Vorig jaar april, bij de uitreiking van de Morningstar Awards, riep toezichthouder AFM fondshuizen, vermogensbeheerders en banken op te komen tot één totaalprijs voor beleggen in een fonds: de ‘total cost of ownership’, ofwel TCO.
Deze kostenmaatstaf zou zowel de kosten voor de beleggingsdienstverlening als alle kosten van de onderliggende beleggingsproducten moeten bevatten.
Beleggingsfondsen rapporteren vaak een lopende kostenfactor of ‘total expense ratio’, maar anders dan de naam doet vermoeden, bevat deze niet alle gemaakte kosten.

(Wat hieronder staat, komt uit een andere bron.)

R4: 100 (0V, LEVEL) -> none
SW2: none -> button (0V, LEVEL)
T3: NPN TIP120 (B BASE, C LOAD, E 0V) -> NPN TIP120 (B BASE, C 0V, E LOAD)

Om tot een totaalprijs te komen, zou een fondshuis aan de bank of vermogensbeheerder moeten vertellen hoe hoog alle kosten bij hem zijn. De bank of vermogensbeheerder telt hier vervolgens alle kosten die ze zelf in rekening brengt bij op en klaar is Kees.
Dit klinkt eenvoudig, maar er is discussie over wat er precies allemaal moet worden meegeteld en ook over hoe dit moet gebeuren. Volgens sommige banken en fondshuizen is dit technisch veel te ingewikkeld. Lang niet alle cijfers rollen zomaar uit systemen.
In het onlangs door Fondsnieuws uitgegeven boekje ‘De toekomst van het vermogensbeheer’ zegt Tim Mortelmans (foto), senior toezichthouder bij de AFM, echter dat dit volgens hem helemaal niet zo ingewikkeld is en de industrie op dit punt gewoon een stap voorwaarts moet maken.
Inventarisatie
Inmiddels heeft de AFM geïnventariseerd wat er volgens marktpartijen meegeteld zou moeten worden en hoe dit zou moeten gebeuren. De bijgevoegde tabellen zijn een weerslag van deze consultatieronde.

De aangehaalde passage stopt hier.